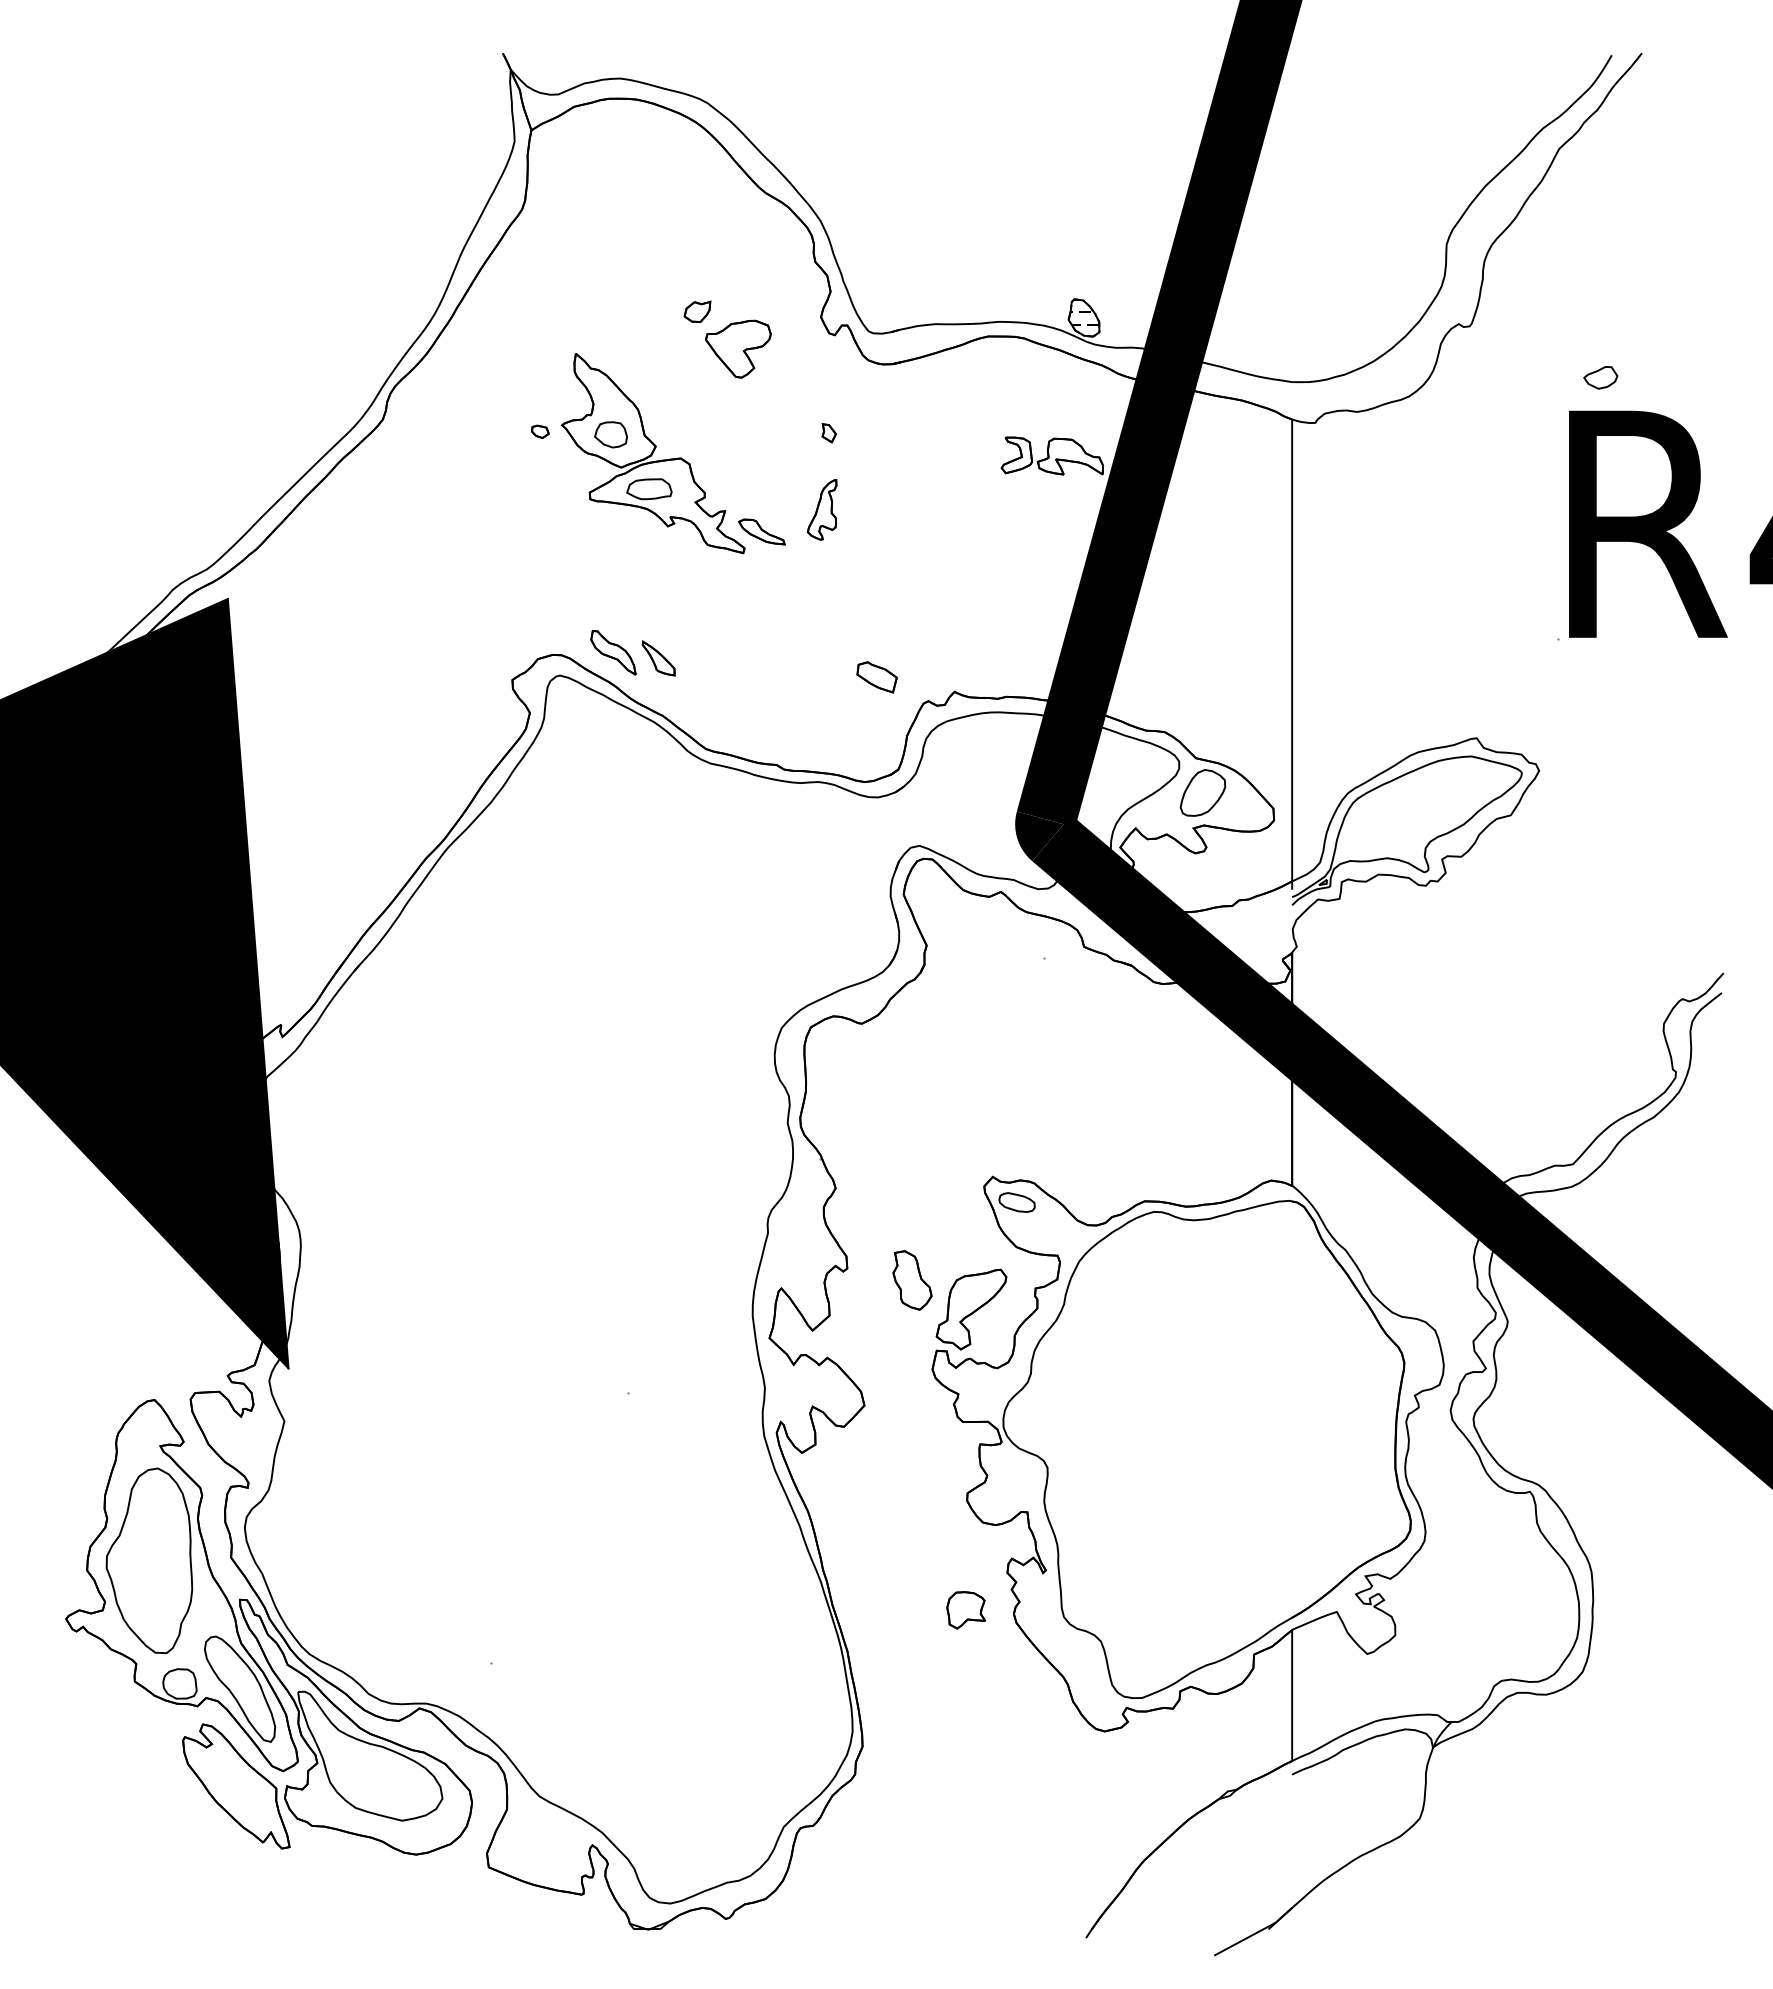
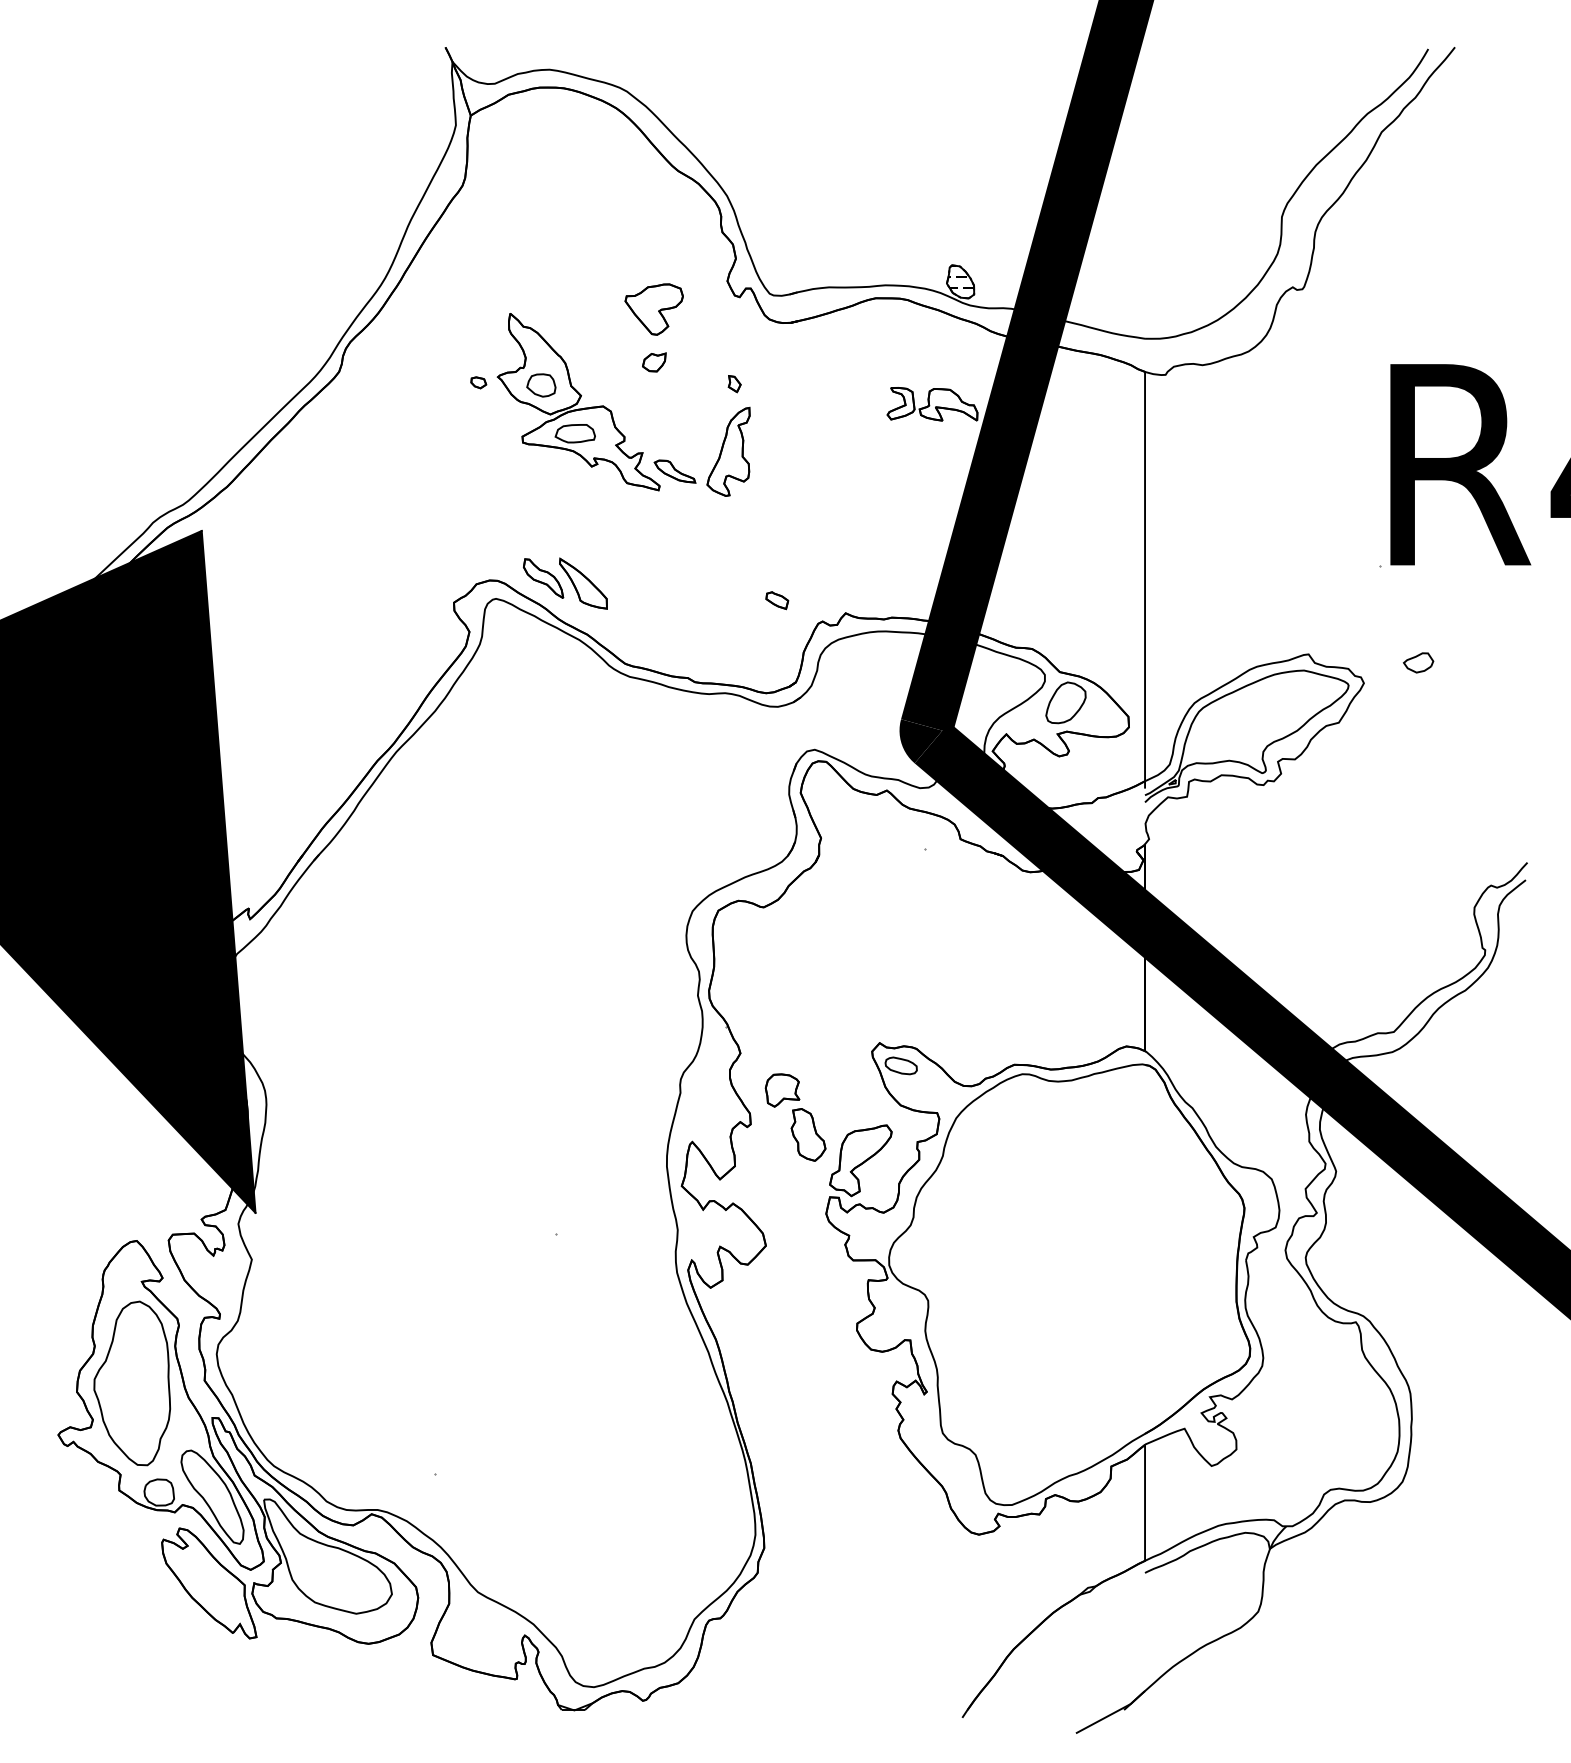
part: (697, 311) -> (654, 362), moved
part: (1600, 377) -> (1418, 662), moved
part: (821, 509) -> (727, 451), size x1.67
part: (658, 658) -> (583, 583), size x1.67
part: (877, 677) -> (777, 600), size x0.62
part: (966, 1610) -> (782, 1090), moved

☆ ☆ ☆ ☆ ☆ ☆ ☆

What to do ▸ Copy every line of the listing that contains the word "moved".

Exercise solution ▸
part: (697, 311) -> (654, 362), moved
part: (1600, 377) -> (1418, 662), moved
part: (966, 1610) -> (782, 1090), moved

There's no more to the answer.